Maria Callas, Angelina Jolie, a world‑famous soprano, spends a tense week in a Paris apartment trying to sing again after years of faltering health, while her devoted butler Ferruccio, Pierfrancesco Favino, and housekeeper Bruna, Alba Rohrwacher, keep the home running and manage the pressures of her fragile condition.
Her routine is upended when Ferruccio insists she consult a doctor, but Maria clings to a troubling remedy: Mandrax, a medication she overuses despite its harsh side effects. The tension escalates as a television crew arrives to interview her about her life, led by a young filmmaker introduced as Mandrax, Kodi Smit-McPhee. The sight of these visitors unleashes a cascade of vivid hallucinations that Ferruccio and Bruna cannot perceive, turning the apartment into a liminal space where reality and dream blur.

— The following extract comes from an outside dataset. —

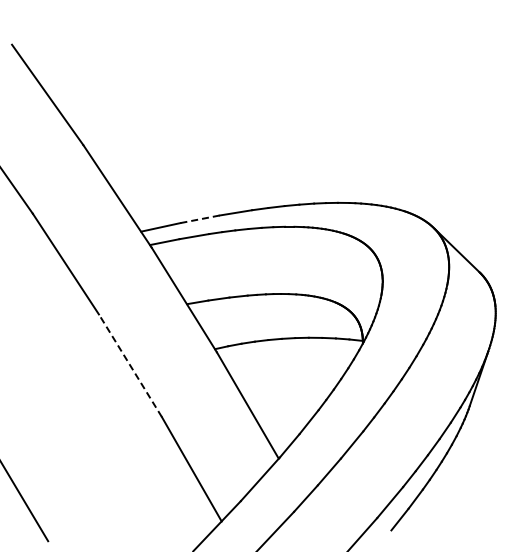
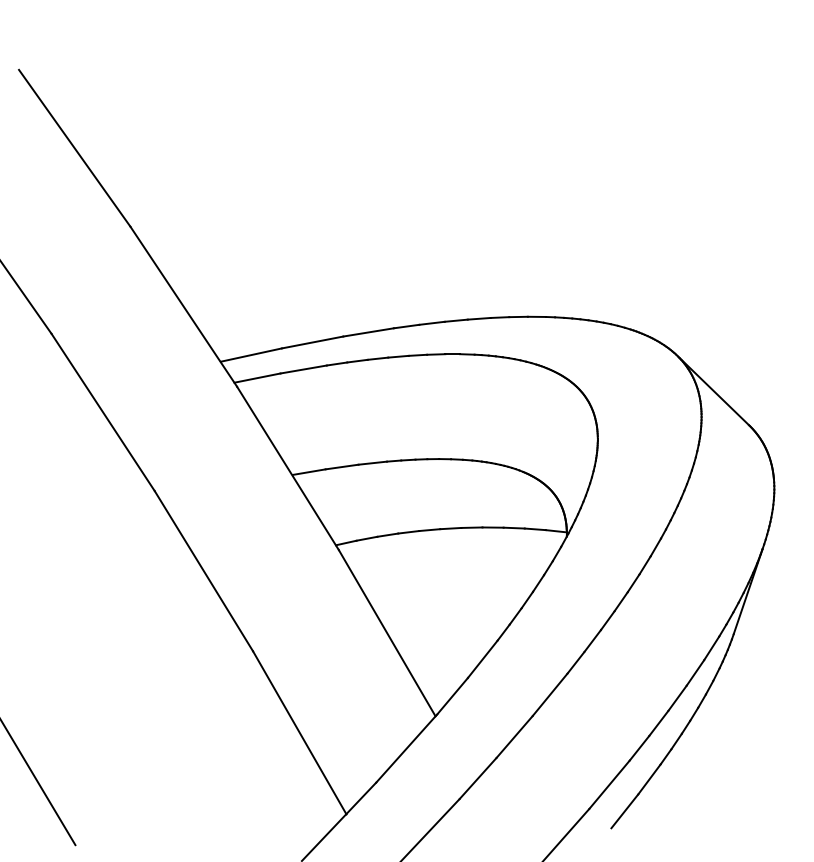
line: (199, 219) -> (311, 342), dashed -> solid
line: (130, 365) -> (204, 570), dashed -> solid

Across the week, Maria is drawn into memories that reveal the private side of a public life. She remembers a passionate but complicated romance with Aristotle Onassis, Haluk Bilginer, the Greek magnate who would later become entwined with Jackie Kennedy. In these recollections, she recalls rejecting him at first in 1957, then yielding to a deep, contradictory love before public scrutiny and personal fear redirected her path. She also remembers leaving her husband Giovanni Battista Meneghini, Alessandro Bressanello, yet never entirely erasing the tenderness of those years, and she admits that, on his deathbed, Onassis remained an ache she couldn’t fully extinguish.
The hallucinations extend to her youth, when, as a teenager during World War II, her mother forced her to sing for Italian and German officers in exchange for money. These memories haunt her as she tries to reconcile the past with the fragile present. A confrontation with her older sister, Yakinthi Callas, Valeria Golino, offers a rare moment of reconciliation over how their mother treated them, a small, human counterpoint to the grander arc of fame and tragedy.
During a final round of medical consultations, Dr. Fontainebleau, Vincent Macaigne, confirms that her health has worsened and that singing at previous heights may no longer be possible. In subsequent sessions with a conductor, Tate, Maria records her voice on an audio device, hoping to preserve what remains of her art even if the live performance has slipped away. A Le Figaro journalist intrudes, probing for a sensational angle, only to be dismissed when Ferruccio steps in.
In a quiet, reverent moment, Maria thanks Ferruccio and Bruna for their steadfast presence. The next morning, with the apartment’s windows open to the city, she sings Vissi d’arte one last time, a release and a grieving testament to a life defined by art and longing. The performance draws curiosity and sympathy from neighbors on the street, as well as from Onassis and Mandrax, who watch from inside the room before fading from view. When Ferruccio and Bruna re-enter, they discover Maria unconscious and, ultimately, dead on the floor. Ferruccio calls Dr. Fontainebleau to report the death, and the authorities arrive, closing a remarkable, haunted chapter in a legend’s twilight.